Who are you? Did you run for President or are you John Basedown?

Austin, Tex. Who does Richard Gephardt, the former Speaker of the House, look like to you?

A weatherman or a congressman in a movie, Gephardt said during a lunchtime speech at the Clean Energy Venture Forum taking place in Austin, Texas this week. Two women stopped him in an airport a while ago and one thought he was a weatherman from CNN. Another thought he was either a congressman or someone that played a congressman in a movie.

R. James Woolsey, the former director of the CIA and now a vice president at Booz Allen Hamilton, had his own encounter with mistaken identity. On his first plane flight after taking the CIA job in the Clinton administration, Woolsey was fenced in between two burly security guards.

A stewardess later said that "he was the most polite prisoner I've ever seen" transported on the airline.

The rest of the lunchtime talk was less jovial. Gephardt said that the U.S. government has to come up with a comprehensive energy policy that puts economic and national security above low prices. Until now, low prices have ruled in national policy. He also recalled that, as a youngster, how coal dust coated his family home in St. Louis. The family had a coal burning stove inside their home.

Woolsey, meanwhile, exhorted the crowd to remember that large amounts of the petroleum consumed in the U.S. comes from the Persian Gulf, and a lot of the profits from oil exports go to fund terrorism.

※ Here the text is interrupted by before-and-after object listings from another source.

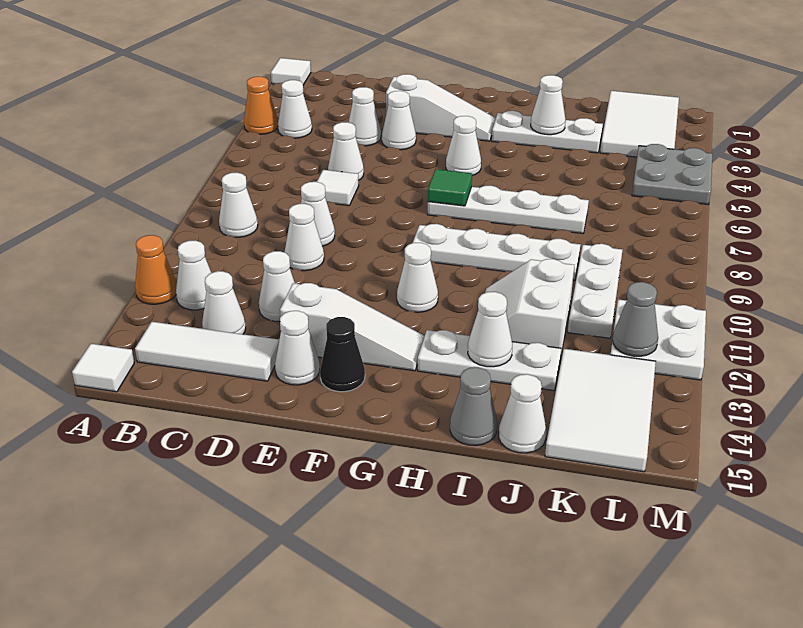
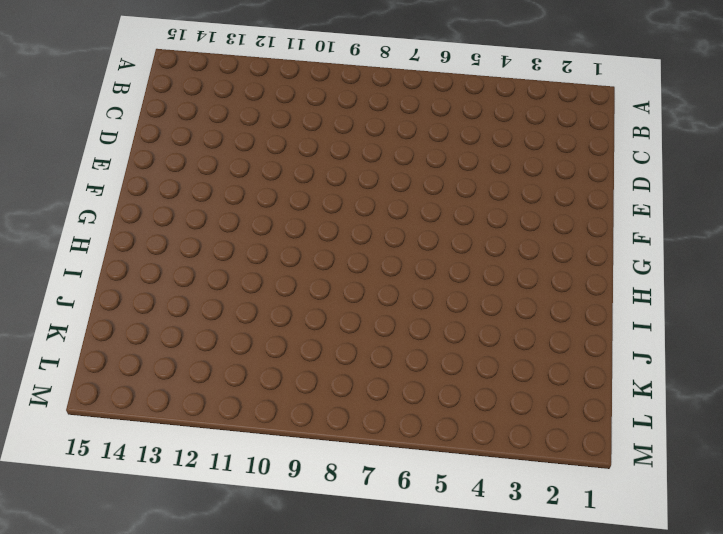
none -> white tile A1 level 1
none -> orange cone A4 level 1
none -> orange cone A12 level 1
none -> white tile A15 level 1

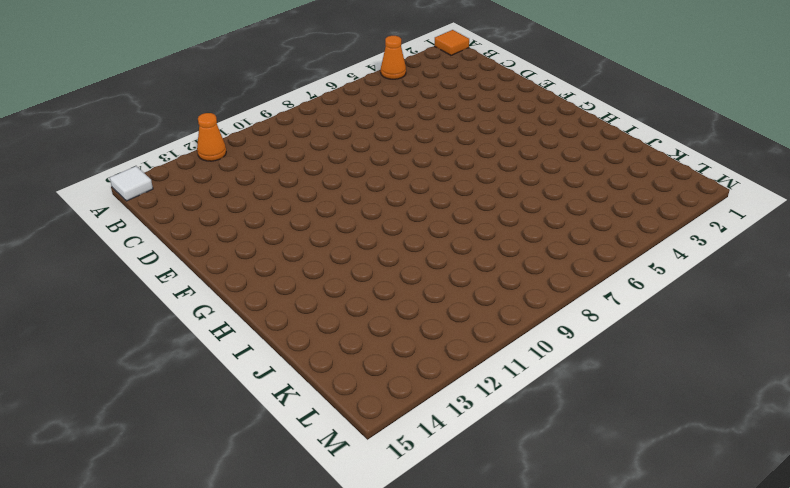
orange tile A1 level 1 -> white tile A1 level 1
none -> white cone B4 level 1
none -> white cone B9 level 1
none -> white cone B12 level 1
none -> white tile B14:D14 level 1

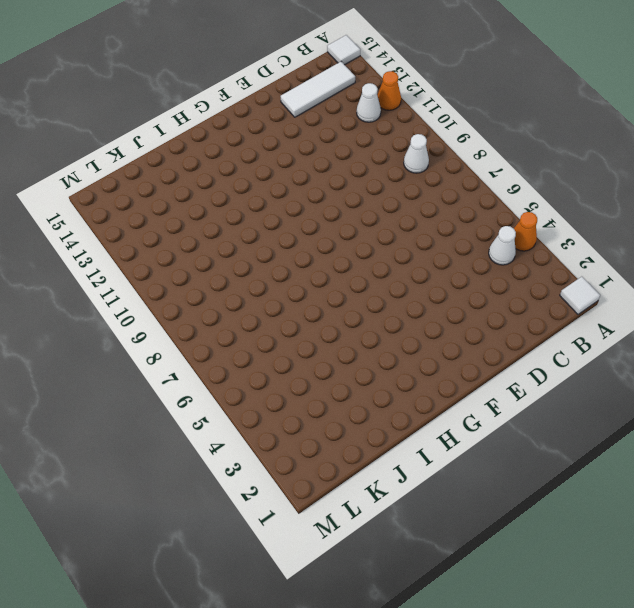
none -> white cone C13 level 1
none -> white cone D4 level 1
none -> white cone D6 level 1
none -> white tile D7 level 1

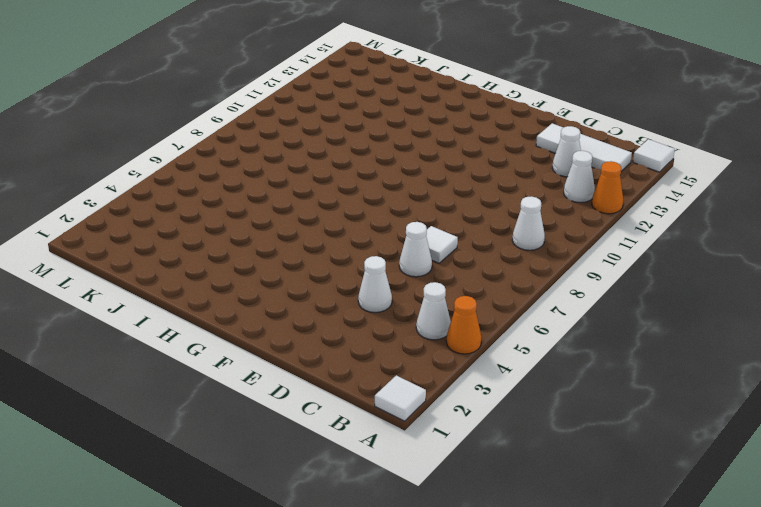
none -> white cone D9 level 1
none -> white cone D10 level 1
none -> white cone D12 level 1
none -> white slope E3:G3 level 1 top E

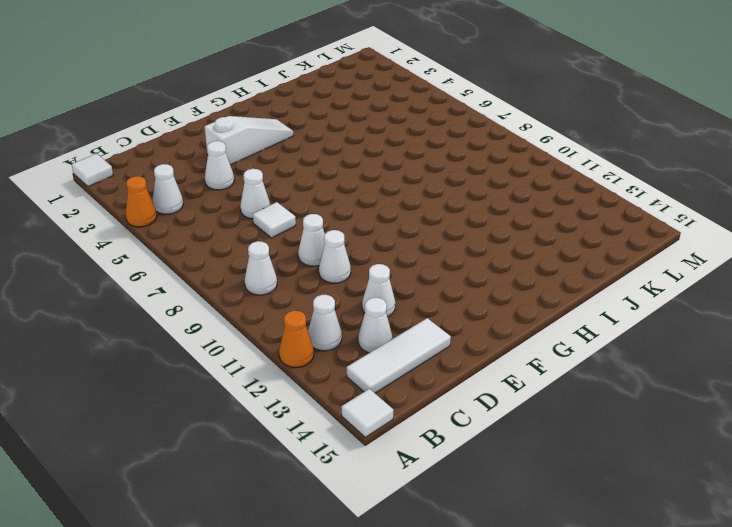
none -> white cone E4 level 1
none -> white slope E13:G13 level 1 top E
none -> white cone E14 level 1
none -> black cone F14 level 1

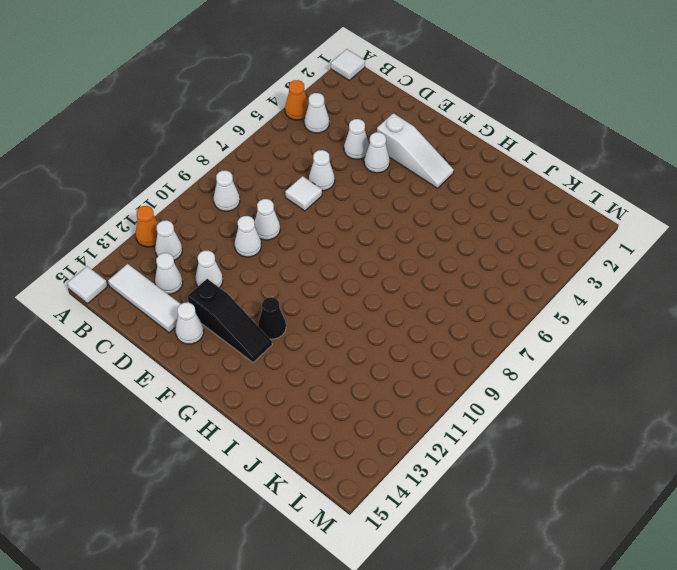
black slope E13:G13 level 1 top E -> white slope E13:G13 level 1 top E
black cone G12 level 1 -> black cone F14 level 1
none -> white cone G5 level 1
none -> white plate G7:J7 level 1
none -> white plate G9:J9 level 1
none -> white cone G11 level 1

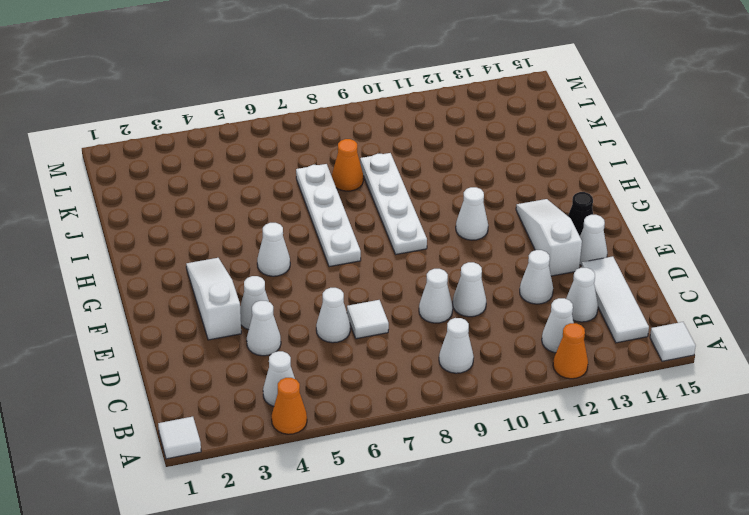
orange cone J8 level 1 -> none
none -> white plate H3:J3 level 1
none -> white plate H13:J13 level 1
none -> white slope I11:J12 level 1 top J
none -> grey cone I15 level 1

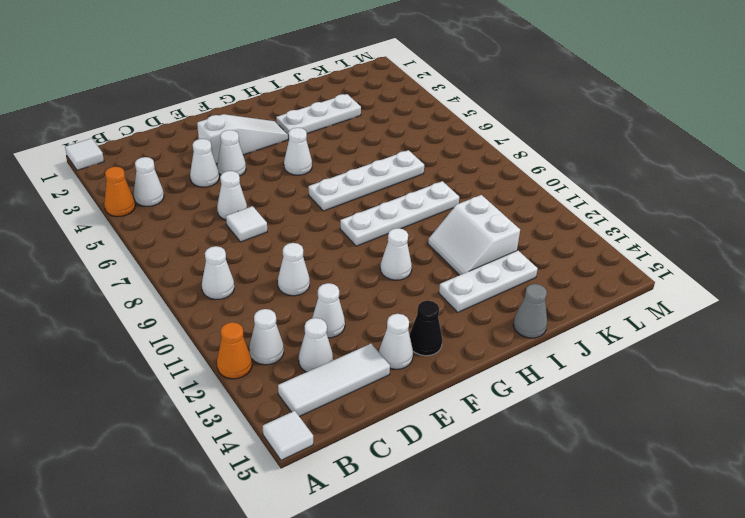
none -> white cone D9 level 1
none -> white slope E13:G13 level 1 top E
none -> white cone J15 level 1
none -> white tile K1:L3 level 1

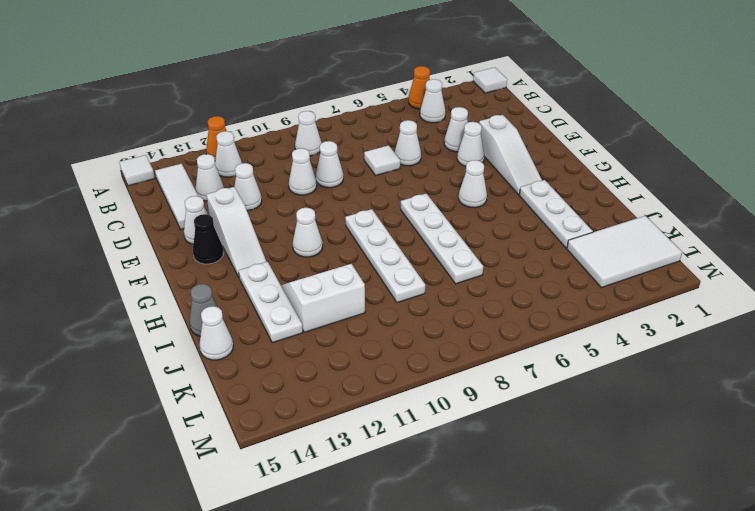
none -> white plate K9:K11 level 1
none -> white tile K13:L15 level 1
none -> grey plate L4:M5 level 1
none -> white plate L11:M12 level 1

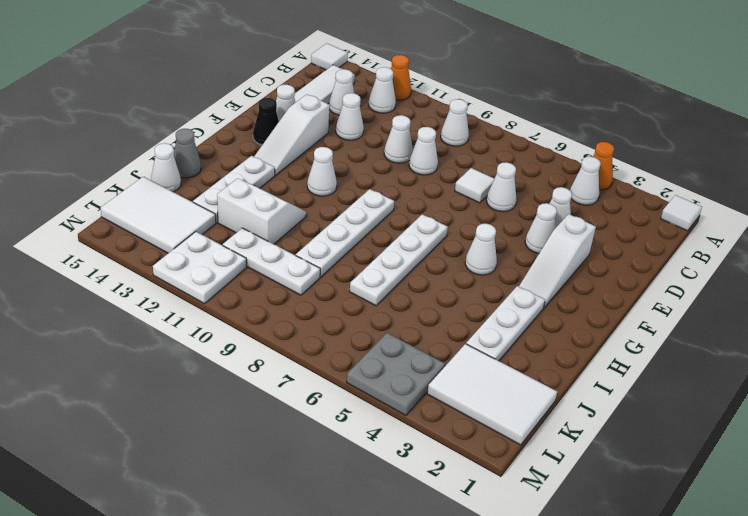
none -> green tile G7 level 2
none -> white cone I3 level 2
none -> white cone I13 level 2
none -> grey cone L12 level 2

The Muslim religion is not the problem. If the Middle East oil fields were located under Java, an island with a far larger Muslim population, world politics likely wouldn't be in turmoil. Instead, the oil fields are under a region known for extremism, Woolsey asserted.

"Unfortunately, it is under the Wahhabis," he said. Americans sometimes have a tough time with coming to grips with the issue because they often associate political extremism with political ideologies.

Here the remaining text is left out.